"Is there a better word for that distribution?"
There's a worthwhile distinction here between using words to describe the properties of the distribution, versus trying to find a "name" for the distribution so that you can identify it as (approximately) an instance of a particular standard distribution: one for which a formula or statistical tables might exist for its distribution function, and for which you could estimate its parameters. In this latter case, you are likely using the named distribution, e.g. "normal/Gaussian" (the two terms are generally synonymous), as a model that captures some of the key features of your data, rather than claiming the population your data is drawn from exactly follows that theoretical distribution. To slightly misquote George Box, all models are "wrong", but some are useful. If you are thinking about the modelling approach, it is worth considering what features you want to incorporate and how complicated or parsimonious you want your model to be.

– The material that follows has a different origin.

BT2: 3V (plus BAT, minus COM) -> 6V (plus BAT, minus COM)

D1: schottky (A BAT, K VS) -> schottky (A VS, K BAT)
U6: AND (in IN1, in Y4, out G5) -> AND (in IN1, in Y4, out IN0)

Being positively skewed is an example of describing a property that the distribution has, but doesn't come close to specifying which off-the-shelf distribution is "the" appropriate model. It does rule out some candidates, for example the Gaussian (i.e. normal) distribution has zero skew so will not be appropriate to model your data if the skew is an important feature. There may be other properties of the data that are important to you too, e.g. that it's unimodal (has just one peak) or that it is bounded between 0 and 24 hours (or between 0 and 1, if you are writing it as a fraction of the day), or that there is a probability mass concentrated at zero (since there are people who do not watch youtube at all on a given day). You may also be interested in other properties like the kurtosis. And it is worth bearing in mind that even if your distribution had a "hump" or "bell-curve" shape and had zero or near-zero skew, it doesn't automatically follow that the normal distribution is "correct" for it! On the other hand, even if the population your data is drawn from actually did follow a particular distribution precisely, due to sampling error your dataset may not quite resemble it. Small data sets are likely to be "noisy", and it may be unclear whether certain features you can see, e.g. additional small humps or asymmetric tails, are properties of the underlying population the data was drawn from (and perhaps therefore ought to be incorporated in your model) or whether they are just artefacts from your particular sample (and for modelling purposes should be ignored). If you have a small data set and the skew is close to zero, then it is even plausible the underlying distribution is actually symmetric. The larger your data set and the larger the skewness, the less plausible this becomes — but while you could perform a significance test to see how convincing is the evidence your data provides for skewness in the population it was drawn from, this may be missing the point as to whether a normal (or other zero skew) distribution is appropriate as a model ...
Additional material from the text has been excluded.